One of the more striking details from CEA President David Holt’s recent testimony before Congress was that – with the recent rise in crude oil prices – farmers are now paying about $1,000 to fill a single tractor with diesel fuel. Talk about pain at the pump. These days, no one needs a reminder of how much fuel costs have risen, but Holt offered a sobering overview of how widespread the pain has been felt, across virtually all industries, from manufacturing to farming. You can watch Holt’s full testimony before the House Committee on Natural Resources here.

Gasoline prices recently set a new record for the month of March, leading to prolonged debate about what – if anything – can be done. We think it’s important to address one prominent argument, which maintains that nothing can be done. A number of policymakers have argued that U.S. oil and gas production is insufficient to sway world crude oil prices, and a recent Associated Press analysis helped, well, fuel that line of reason, when it said there was no historical correlation between U.S. oil production and world fuel prices.

The analysis is flawed in a number of ways but its biggest error is its failure to recognize that today’s oil market looks a lot different than it has in years past. Technology has literally transformed the American oil industry – most notably with the large volumes of shale resources that are now accessible – and have the potential to fundamentally reshape the world oil market. A recent report by the Institute for Energy Research (citing data from the Energy Information Administration, the U.S. Geological Survey, and the Department of Energy), showed that the United States holds more than 1.4 trillion barrels of technically recoverable oil. That’s five times the amount of oil in Saudi Arabia, and it doesn’t even count our recoverable natural gas reserves – estimated in the same report to total about 27 quadrillion cubic feet.

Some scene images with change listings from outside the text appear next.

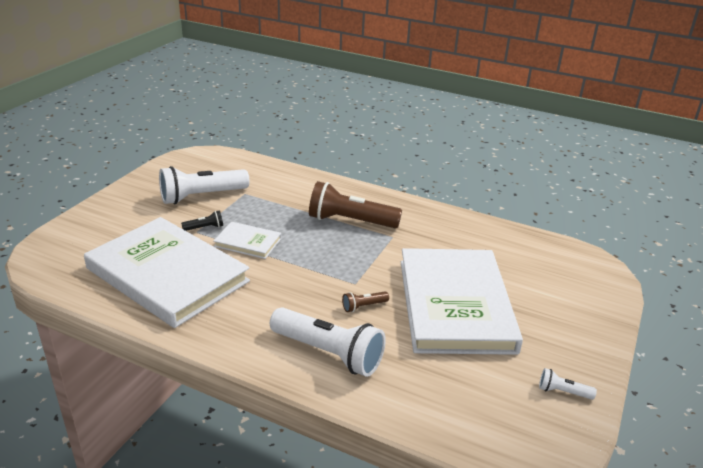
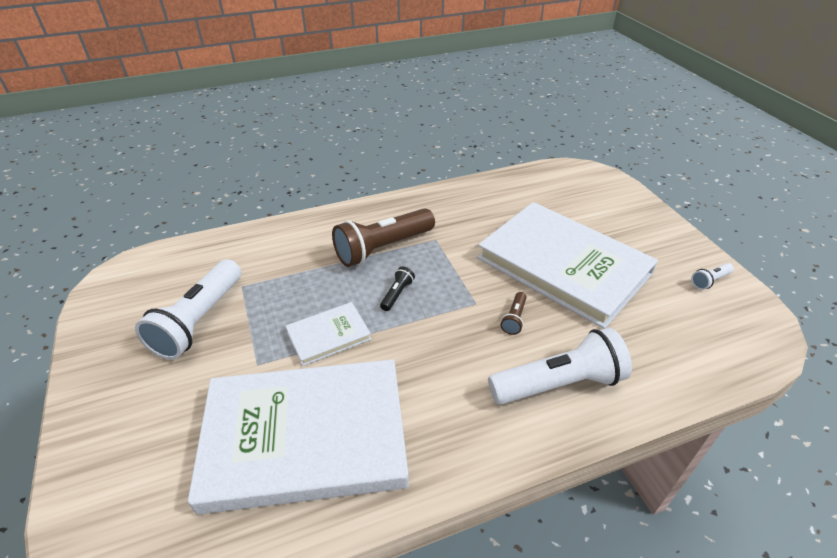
camera: 45 degrees left, 10 degrees up
(205, 228) = (259, 353): black flashlight -> black flashlight (397, 294)

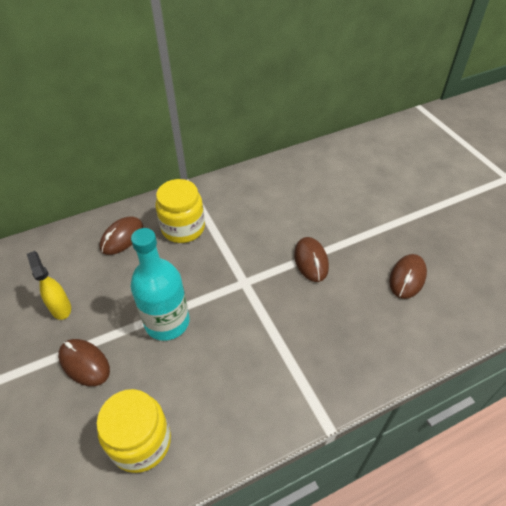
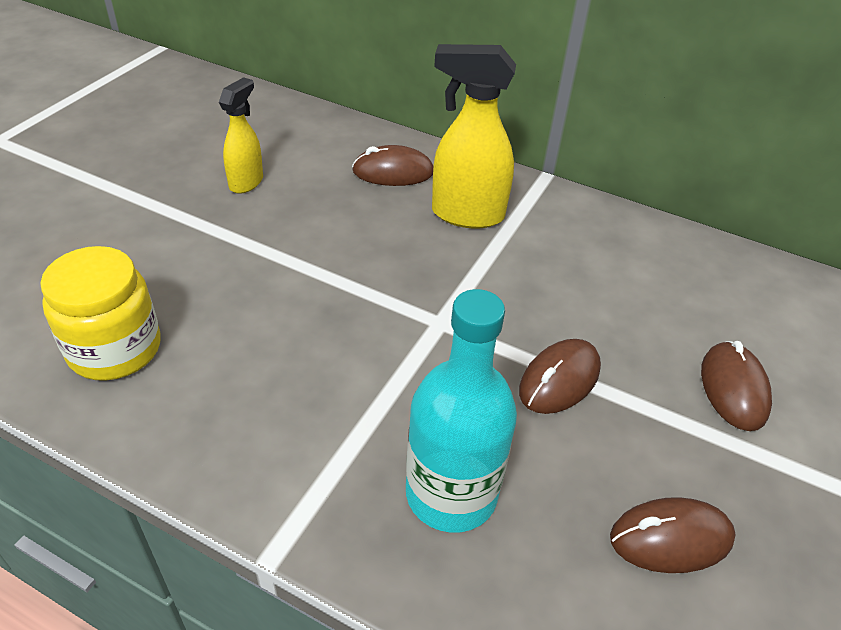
camera: 50 degrees right, 5 degrees down
(84, 363) = (188, 241): brown mouse -> brown mouse (733, 389)
(167, 322) = (304, 279): turquoise bottle -> turquoise bottle (451, 494)
(183, 228) = (466, 214): yellow jar -> yellow spray bottle

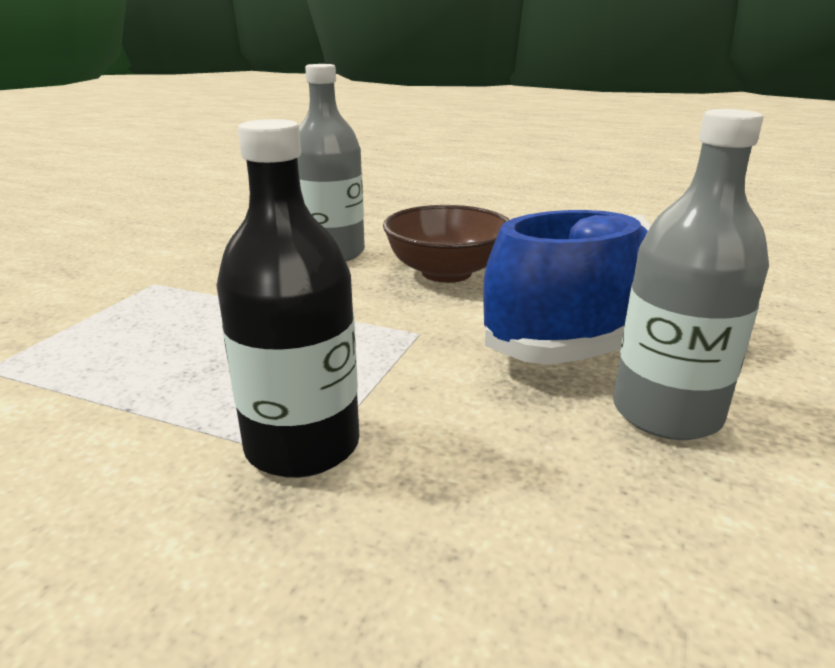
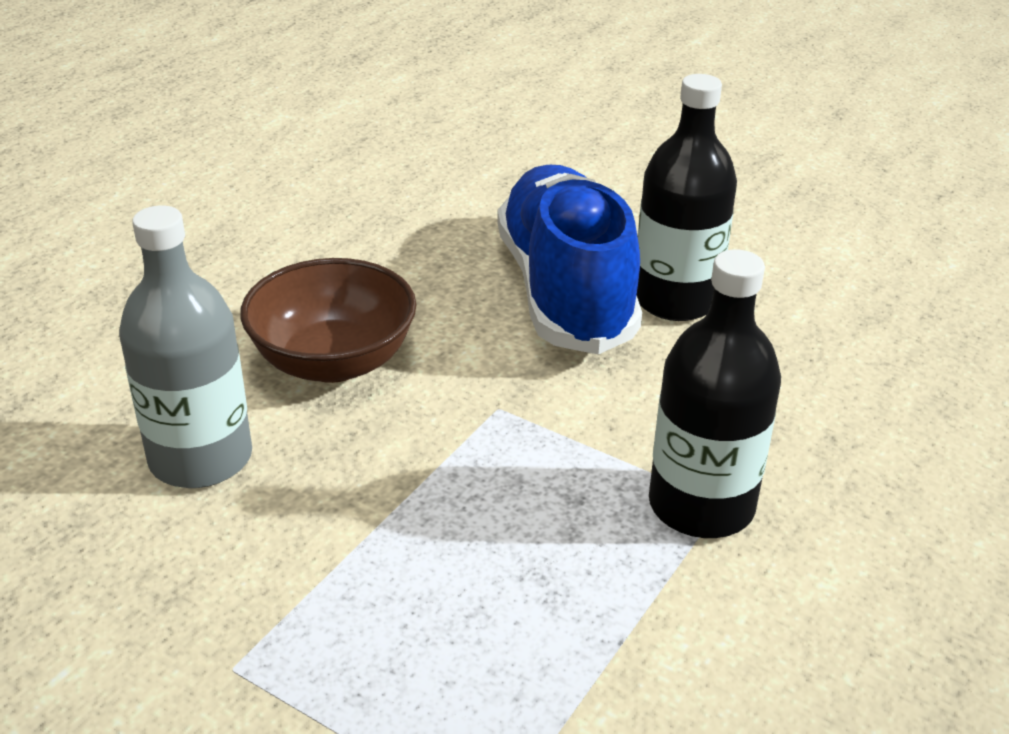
camera: 80 degrees left, 10 degrees up
(666, 413) = (675, 300): grey bottle -> black bottle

Other studies show that increased use of certain energy extraction technologies such as hydraulic fracturing could make it possible for North America to achieve energy self-sufficiency by 2030. And in such a scenario, you don’t need a study to understand that removing the U.S. – the world’s largest oil consumer — as a purchaser from the global market would significantly affect world crude oil prices, and prices at the pump.

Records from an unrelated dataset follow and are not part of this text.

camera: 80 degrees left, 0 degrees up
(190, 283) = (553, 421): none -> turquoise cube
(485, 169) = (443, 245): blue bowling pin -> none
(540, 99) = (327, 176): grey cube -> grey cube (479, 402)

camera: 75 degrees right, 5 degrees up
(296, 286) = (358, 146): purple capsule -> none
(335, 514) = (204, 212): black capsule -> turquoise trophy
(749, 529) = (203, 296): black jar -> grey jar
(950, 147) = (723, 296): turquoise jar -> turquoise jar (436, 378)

As Holt noted in his recent testimony, a combination of practical steps including approval of the Keystone XL pipeline, increased energy development in Alaska, and expanded oil production in the Gulf, would yield an additional 2.3 million barrels of oil per day. Weigh that against the roughly nine million barrels of oil we import each day and it’s clear that we have sufficient oil and gas resources to have a meaningful impact on the world crude oil market.

The present is an exciting, and unprecedented time for the United States. Our nation is on the verge of re-ordering global energy markets. But to do so, we must recognize our potential and understand the breakthroughs of recent years that have significantly expanded that potential as well as support the policies that will be necessary to continue this revolution.